Demographically, the population is largely white (nearly 95 per cent as of 1990), with extremes of both wealth and poverty being essentially absent, and the neighborhood has a much higher proportion of Protestants than is encountered on Staten Island as a whole, which is heavily Roman Catholic. In the mid-2000s, the community witnessed the arrival of Mexican immigrants for the first time.

During the 1990s, the section of Tottenville east of Hylan Boulevard, until then nearly uninhabited, saw massive new home construction, but the district's population density still ranks among the lowest in New York City, as does the crime rate. Business establishments were largely restricted to the Main Street corridor in the heart of the neighborhood until the early 2000s, when a second commercial core began to emerge at the north end of the community, along Page Avenue west of Amboy Road; further expansion of the latter area is due in 2005 as the former Lucent Technologies property is being developed for this purpose.

The 2000 U.S. Census showed that ZIP Code 10307, essentially coterminous with Tottenville (a fortuitous circumstance as neighborhoods in New York City do not have officially recognized boundaries) had a population of 9,207, whose median age was 35.4, and the zip code's per-capita income was found to be $27,688. The average household size was 2.99 persons.

On December 31, 2003, an allegedly alcohol-fueled brawl broke out at the Tottenville firehouse, home of Engine Company 151 and Ladder Company 76 of the New York City Fire Department, resulting in one firefighter, Robert Walsh, being hospitalized in critical condition after being hit with a metal folding chair. Firefighter Michael Silvestri was arrested and charged with assault in connection with the incident, which led to six members of the unit, including its commander, Captain Terrence Sweeney, being transferred to other firehouses.

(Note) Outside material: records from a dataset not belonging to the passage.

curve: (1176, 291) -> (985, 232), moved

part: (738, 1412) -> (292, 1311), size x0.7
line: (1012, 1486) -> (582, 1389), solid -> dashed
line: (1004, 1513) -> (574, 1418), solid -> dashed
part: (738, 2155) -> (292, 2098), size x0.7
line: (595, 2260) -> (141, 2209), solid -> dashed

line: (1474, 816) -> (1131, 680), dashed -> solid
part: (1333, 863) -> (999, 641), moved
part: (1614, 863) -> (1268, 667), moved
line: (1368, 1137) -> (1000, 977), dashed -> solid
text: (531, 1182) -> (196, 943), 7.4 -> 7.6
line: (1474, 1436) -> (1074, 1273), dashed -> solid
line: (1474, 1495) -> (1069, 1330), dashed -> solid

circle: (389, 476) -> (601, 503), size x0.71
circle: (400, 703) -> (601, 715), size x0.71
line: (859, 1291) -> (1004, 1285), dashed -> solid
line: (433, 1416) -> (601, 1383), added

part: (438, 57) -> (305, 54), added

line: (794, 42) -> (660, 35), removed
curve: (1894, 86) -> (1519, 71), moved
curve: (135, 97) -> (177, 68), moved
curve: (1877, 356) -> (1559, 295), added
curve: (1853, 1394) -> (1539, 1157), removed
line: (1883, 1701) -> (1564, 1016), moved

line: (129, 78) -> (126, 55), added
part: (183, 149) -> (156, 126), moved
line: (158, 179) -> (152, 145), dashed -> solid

Many large, stately homes built in Tottenville in the 19th Century remain standing; however, in recent years, land developers have been buying up the property on which several of these homes have stood, with the intention of demolishing them and constructing townhouses on the property. The fate of one such home, located at 7484 Amboy Road, became the focus of an intense local controversy in March, 2005, when the community rose up in opposition to plans by builder John Grossi, who had purchased the property, to raze the home and construct five townhouse units on the site. On March 17 Grossi angrily spray-painted graffiti on the house, built circa 1870, which included a threat to populate it with low-income tenants under the federal Section 8 housing program; the resulting public outcry prompted New York City mayor Michael Bloomberg to have the home declared a landmark, thus preventing its demolition. Bloomberg announced his decision to do this during a visit to Tottenville on March 22, and the city's Landmarks Preservation Commission made the designation official on April 12.

Major League Baseball pitcher Jason Marquis, though born in Brooklyn, was raised in Tottenville and attended Tottenville High School.

Tottenville is situated at 40°31' North latitude and 74°15' West longitude.